My active lifestyle led to my fair share of various sports injuries. I got to know my body and its healing processes quite well. So when I was 32 years old and sprained my ankle playing soccer one day in March 1993, I knew that my body's reaction to this injury was anything but normal. Unfortunately, my physician at the time did not have the education or experience to diagnose anything but a severely sprained ankle. Five months had passed before Reflex Sympathetic Dystrophy (RSD) was correctly diagnosed. I was on crutches, in unbearable pain, and had the classic symptoms of the condition, including extreme temperature changes, burning pain, discoloration, edema, atrophy, hyperalgesia, and nail and hair changes. Once correctly diagnosed, I was referred to an anesthesiologist for "treatment." Unfortunately, treatment consisted of numerous sympathetic nerve blockades over a period of three months, none of which improved my steadily worsening condition.

Let me back up a bit. When a local and well-respected sports medicine doctor correctly diagnosed my condition and referred me to the anesthesiologist for nerve blocks, he told me something very important to gaining control over RSD. He said, "I want you to pool-walk for as long as you can every day, twice a day if possible. You have got to keep using the leg no matter how bad it hurts." I took his advice to heart and for the next year, no matter where I happened to be, or how far I had to drive, I found a pool to walk in every day of the year except for any holidays that pools are not open on. Those missed days were not by choice - there were simply no pools open. In spite of the daily pool walking, the RSD and its symptoms progressed. But I continued pool-walking because it gave my attitude a boost. That daily, inconvenient, painful, dreaded walk was my way of taking action against a condition that had by then taken almost everything else away. This disease had slowly robbed me of my self-confidence, my joy for life, and my independence.

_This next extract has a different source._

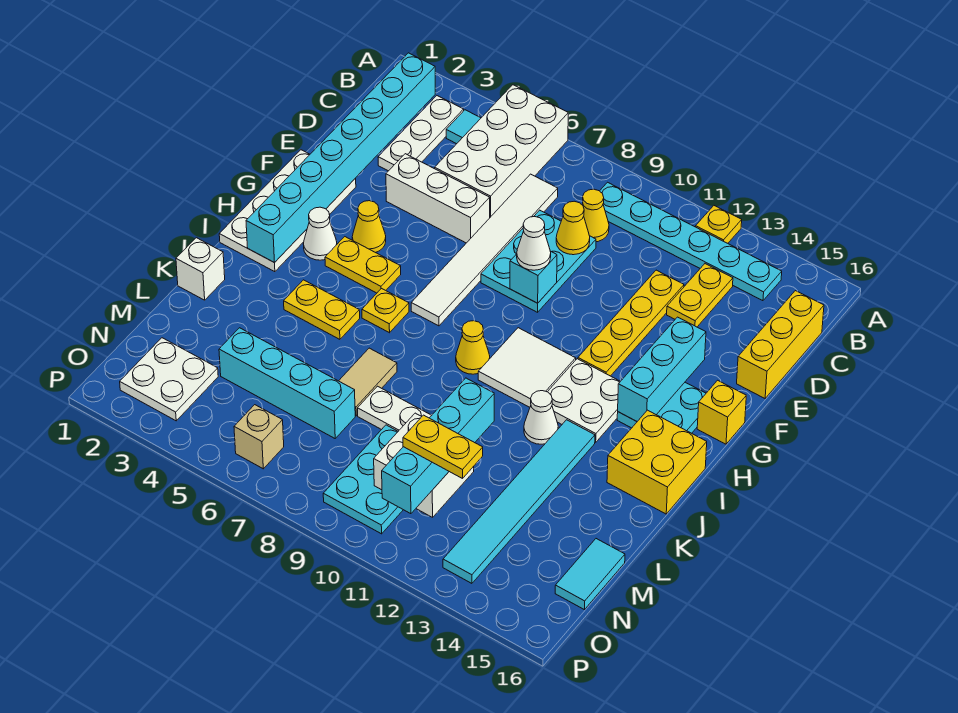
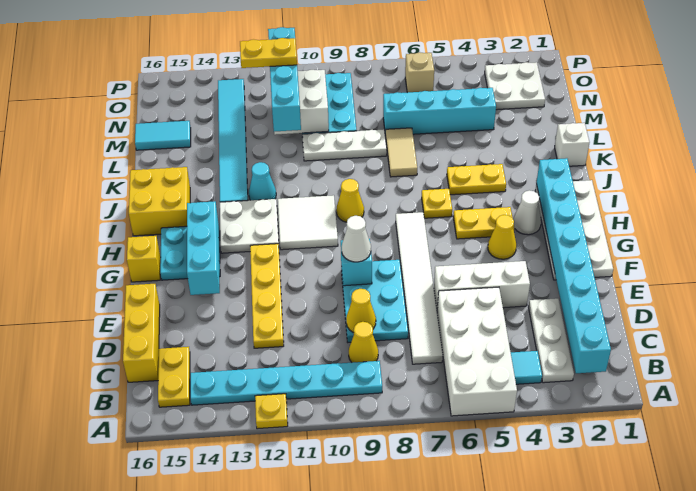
yellow plate C13:D13 level 1 -> yellow plate B15:C15 level 1
white cone J12 level 1 -> cyan cone J12 level 1
cyan tile M16:N16 level 1 -> cyan tile M15:M16 level 1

The astute sports medicine physician also noted my anxiety level had steadily increased since the day I had begun developing RSD. Anyone who has had a painful illness go undiagnosed for months can relate to the tremendous fear and distress generated by the absence of a clear diagnosis and treatment plan. He suggested that I seek psychological support to better cope with what he termed to be "the biggest battle you will ever face, the battle against RSD." I took his advice to heart, and psychological support proved to be therapeutic.

While undergoing the nerve blocks, I also participated in physical therapy with a physical therapist who was not experienced with RSD. This probably contributed to the progressive worsening of my condition. Therapy that would be applied for the rehabilitation of a soft tissue injury, such as a sprained ankle, may be too progressive, increasing at a rate that may exacerbate the RSD condition. In addition, I sought other forms of treatment such as acupuncture, Transcutaneous Electrical Nerve Stimulation (TENS), ultrasound, and other alternative therapies. After the period of unsuccessful blocks, the anesthesiologist referred me to the University of Washington Pain Center. A physician there "has a special interest in RSD." Little did I suspect that this referral was to be the beginning of a several-year remission/recovery process.